Wednesday, January 16, 2008
Challenges - New Beginnings
Sure, I have been able to post new work. But it was work created at the end of 2007 that is still being scanned in. Hoping your year is off to a bang as well. I know it is for at least some of you. The world might be scary but this isn't part of that world is it?
This work is so new that it is very unfamiliar territory for me. The challenge is to do a quick collage a day for two weeks. Or at least that is the original challenge as I have really run with it and am currently doing a couple a day. Ever since December or late November I have been pushing myself artistically. Of this I am proud. I am proud of every failed piece because it truly is a learning experience and overjoyed by each little success. It started out small with me getting out the washi paper I had been given many months prior and cutting little leaf shapes into it. Then I glued those papers onto black cards and made some ACEOs. They were different, they were fresh and not only did people buy them but I had a new energy and desire to explore. And a taste for new paper starting with washi.
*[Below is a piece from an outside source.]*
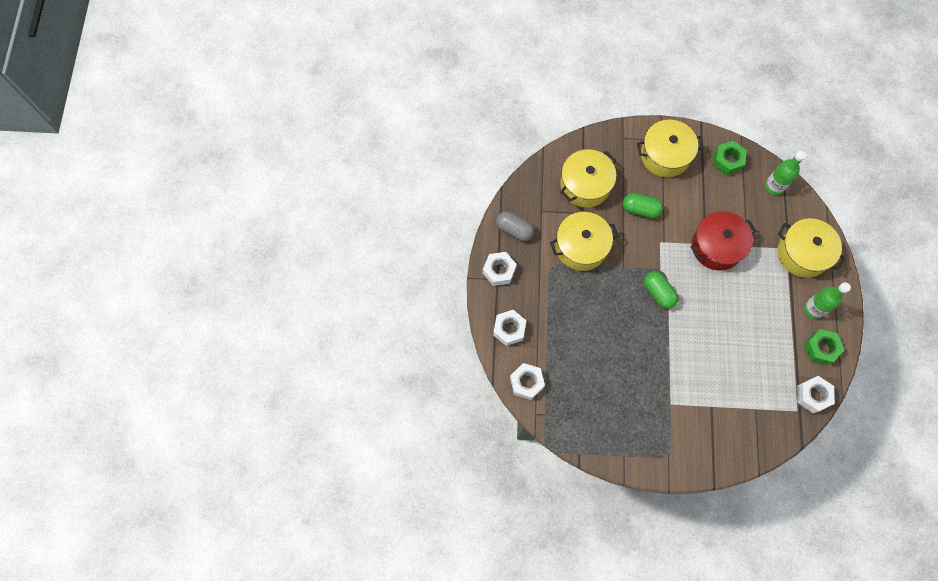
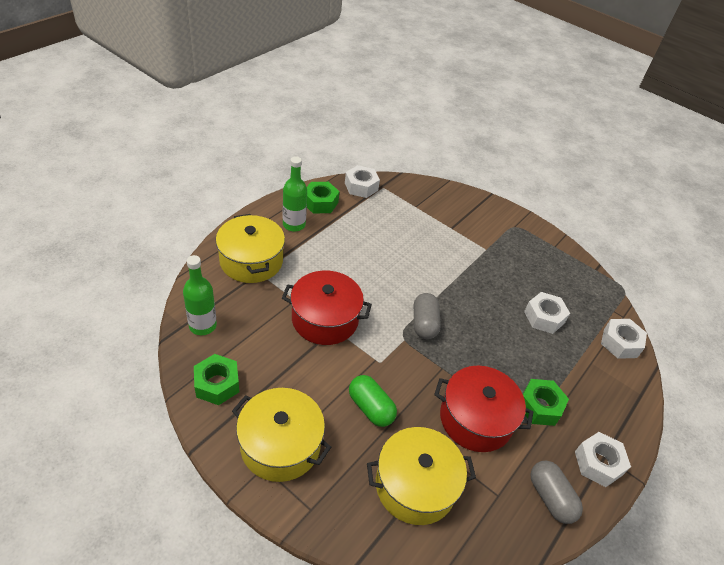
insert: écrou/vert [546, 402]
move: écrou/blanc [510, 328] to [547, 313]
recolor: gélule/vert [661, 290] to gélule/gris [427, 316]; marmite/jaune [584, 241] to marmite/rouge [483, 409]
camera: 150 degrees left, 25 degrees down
Now here I am cutting up an out of date dictionary I dug out of my closet and uses pieces of super old prints of mine that I destroyed for scraps long ago.
More! My tiny exacto blades are my new favorite tool. I even maticulously set up a portable washi paper cutting station so unlike my woodblocks I can do these everywhere.
And I have been sketching more than I have in a long time. In fact I only have a couple pages left of my current moleskine. Great timing since I have a 25% off one item coupon at Dick Blick burning a hole in my pocket.
Now I need to get back to work. My energy level is near frantic as I can't do everything I want to do and have such a hard time focusing on one task. Too many ideas with limited time. I'm thinking that I may be a wee bit manic but what am I to do other than ride it out and enjoy it while I can. Put it to use and try not to overwhelm myself.
I'm not feeling negative lately and that is something. Far from it. Using art to keep my mind from thinking about what is going on out there is my escape. If I didn't have it I would be a mess of anger and worries all the time.
Eeek! It is way past the witching hour for me, I need to get to bed pronto!